The Future of the National Mall

Posted by on Monday, August 26th, 2013 at 3:46pm.

The National Mall in Washington, DC has 20 million visitors each year. It is the site of kickball, Frisbee, picnics, festivals, protests, and even historic speeches like the one given by Martin Luther King, Jr.

When Pierre L’Enfant designed the layout of Washington, DC in 1791, he envisioned the National Mall as a large, open space extending to the Capitol. During the 19th century, the Mall was covered with vegetation and grazing sheep. Then in the 20th century, the McMillan Plan decided to make the Mall a more ordered landscape to “celebrate the fact that this was the capital of this young nation and that it was grand in scale and orderly,” according to Roger Lewis, an architect who writes for The Washington Post and is professor emeritus at the University of Maryland.

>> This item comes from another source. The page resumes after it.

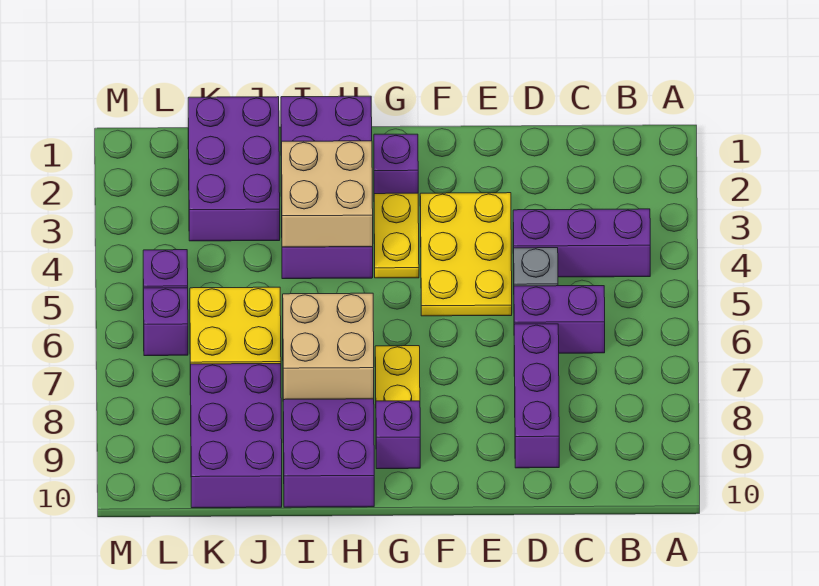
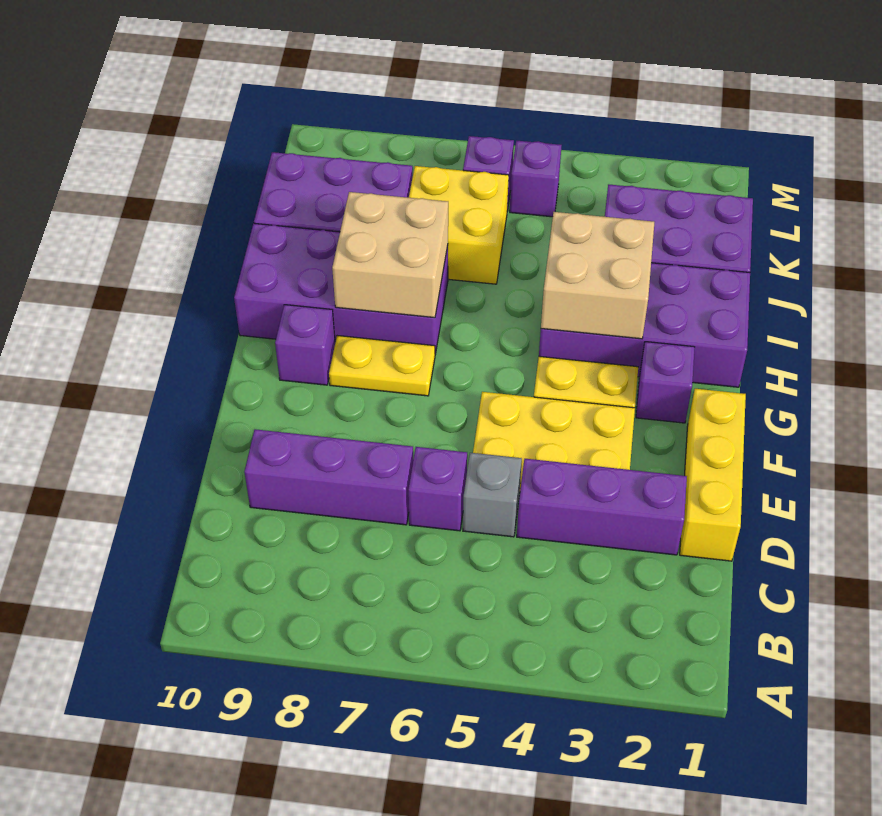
purple brick B4:D4 level 1 -> purple brick D2:D4 level 1
purple brick C6:D6 level 1 -> purple brick D6 level 1
none -> yellow brick D1:F1 level 1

The National Mall has been the site of major events like the annual Smithsonian Folklife Festival, Solar Decathlon, and National Book Festival. But the crowds for these types of events make it difficult for the National Park Service to upgrade and maintain the existing landscape. So these large festivals may no longer be allowed in the green space. There have been suggestions to move these events to hardened areas under trees or expand the Mall to places like East Potomac Park.

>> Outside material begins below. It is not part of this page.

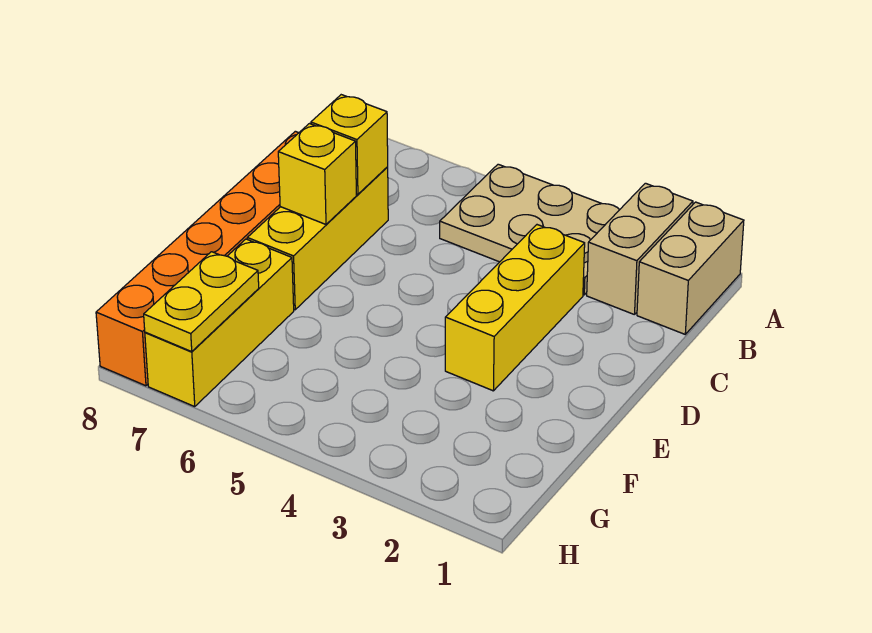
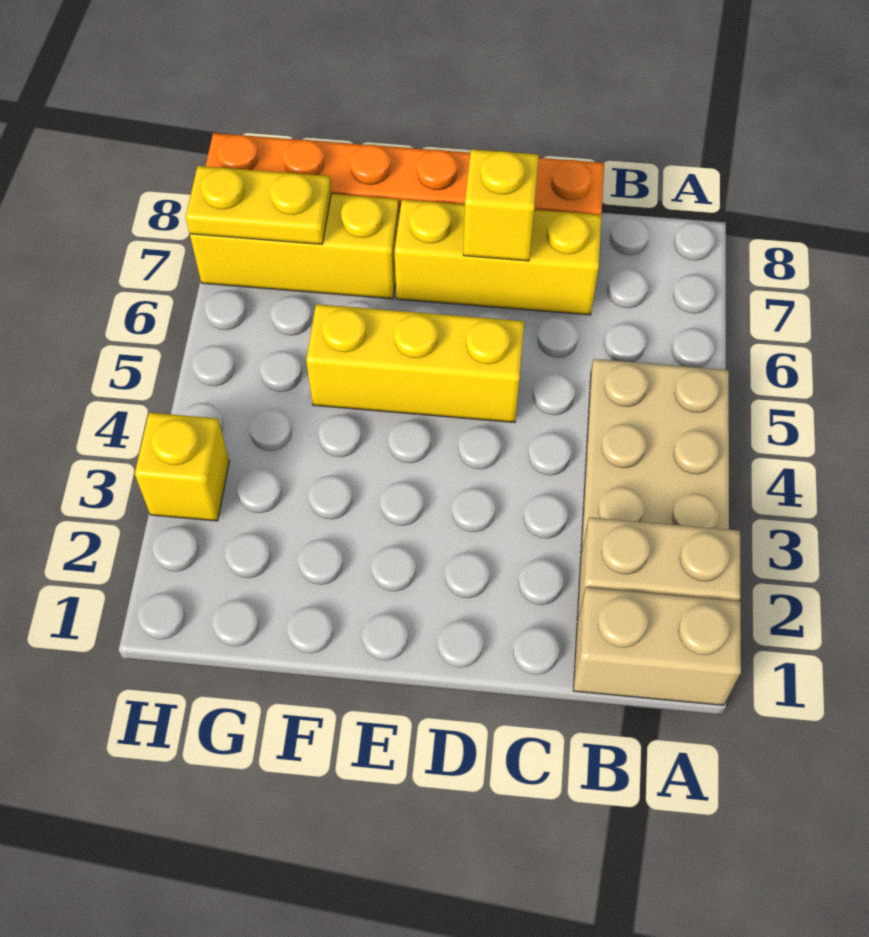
yellow brick C3:E3 level 1 -> yellow brick D5:F5 level 1
yellow brick C7 level 2 -> yellow brick H3 level 1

Judy Scott Feldman, founder and chair of the National Coalition to Save Our Mall, believes that we can combine the desires of various groups for the Mall into a single solution. DC and the federal government would like to get tour busses off the streets to reduce traffic, pollution, and visual obstructions. Local area visitors, who do not live near the Metro, would like to be able to easily find parking when they drive to the city. Government agencies also want irrigation cisterns and flood control.  The three desires (bus parking, car parking, and irrigation) can be merged into a single solution -- an underground Mall parking garage with a visitor center and toilets.

Feldman says, “Like so many cities throughout the world, we would be inviting and welcoming our visitors to the National Mall, to the museums, to our sacred spaces there, but at the same time, hiding the buses, the pollution and so on underground.” She believes that the project can be accomplished through a public-private partnership.

We’ll have to wait and see if this underground project comes to fruition and changes the landscape of the National Mall once again.